Trout: An Illustrated History (Knopf, 160 pages) is one of those graceful responses to the world of the stream.

The 1996 book—popular in local bookstores—was illustrated and written by James Prosek while he was an undergraduate at Yale. It is probably on the coffee-tables of most trout fishermen. But Trout, unlike most books about fishing, can be an enlightening companion to those of us who have never held a rod but are curious about the world of the stream and its allure.

And that’s what its author hoped Trout would become.

"It’s not my mission to write for the fishing public," the soft-spoken Prosek said in a telephone interview from his home in Easton, Conn.

"In fact, I’d like to write for the non-fishing public," he added. "I don’t want to be pigeon-holed as trout boy."

Prosek’s fourth book, Early Love and Brook Trout, a memoir with his watercolors running throughout, will be published in April.

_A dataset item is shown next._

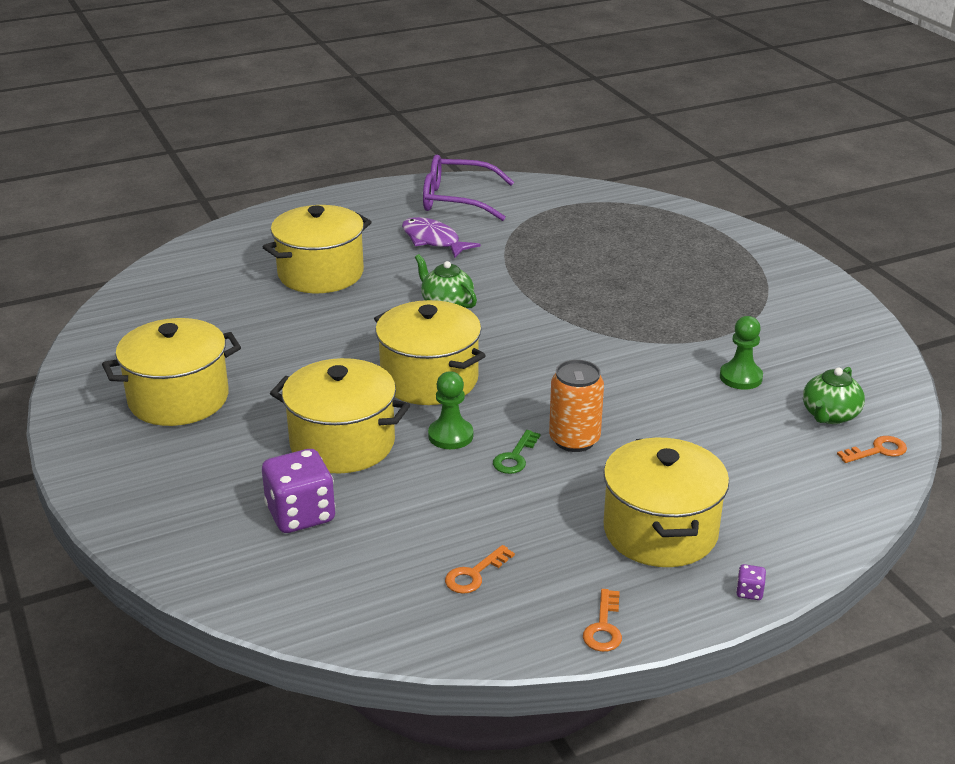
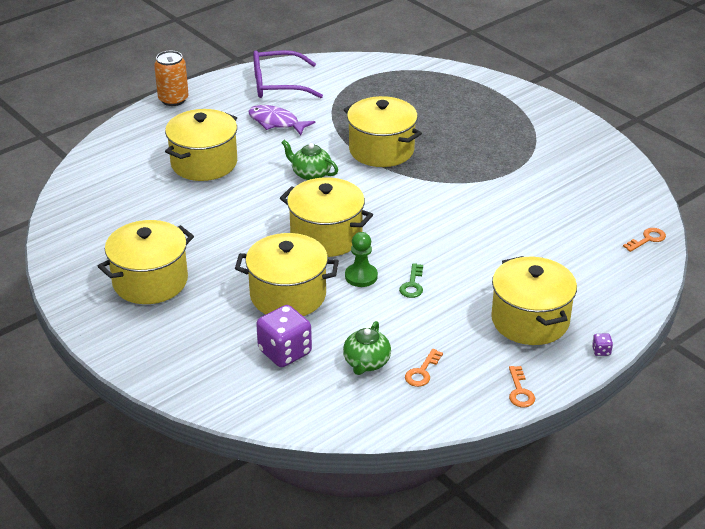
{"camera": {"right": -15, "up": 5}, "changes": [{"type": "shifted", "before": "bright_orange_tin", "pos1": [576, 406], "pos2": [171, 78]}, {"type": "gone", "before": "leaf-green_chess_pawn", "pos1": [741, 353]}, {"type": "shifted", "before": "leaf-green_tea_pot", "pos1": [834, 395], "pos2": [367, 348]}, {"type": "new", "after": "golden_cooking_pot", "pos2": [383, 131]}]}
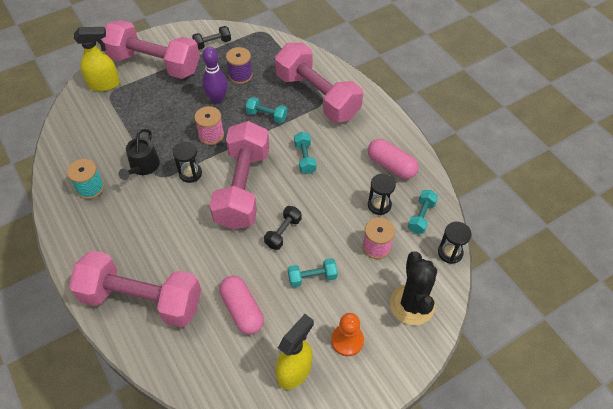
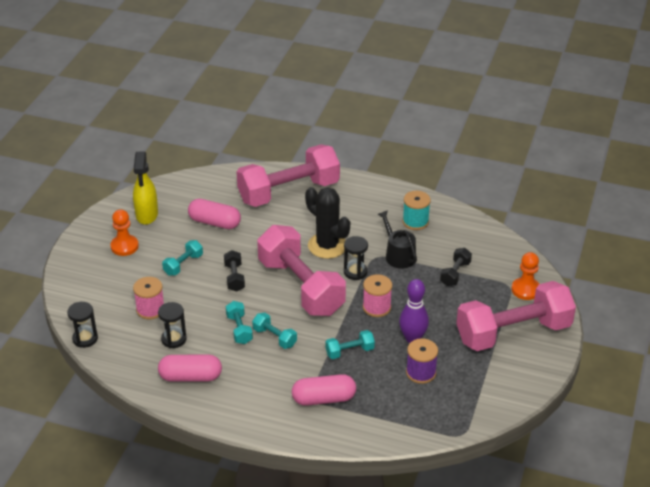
{"camera": {"right": 140, "up": -15}, "changes": [{"type": "swapped", "before": "golden_sprayer", "after": "bright_orange_chess_pawn", "pos1": [97, 59], "pos2": [525, 276]}, {"type": "shifted", "before": "jet-black_hand_weight", "pos1": [211, 38], "pos2": [456, 267]}, {"type": "swapped", "before": "rose-pink_hand_weight", "after": "rose-pink_pill", "pos1": [319, 83], "pos2": [324, 390]}, {"type": "shifted", "before": "jet-black_saguaro_cactus", "pos1": [413, 288], "pos2": [327, 223]}, {"type": "shifted", "before": "teal_hand_weight", "pos1": [423, 212], "pos2": [239, 322]}]}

He’s working on a fifth book about his travels along the 41st parallel, which crosses through his hometown.

One look at Prosek’s dazzling greenback cutthroat trout on the jacket cover of Trout and the "trout boy" moniker seems fitting.

Within its pages, there are 70 watercolors of popular varieties as well as rare, exotic and extinct species, which are grouped in five sections: the Char; the Apache, Gila and Mexican trout; the rainbow, redband and golden trout; the cutthroats; and brown trout and Atlantic salmon.

Accompanying each of the vivid watercolors are brief but informative descriptions of the fish and their habitat, which seem to be written not so much for the angler but for the outdoor lover.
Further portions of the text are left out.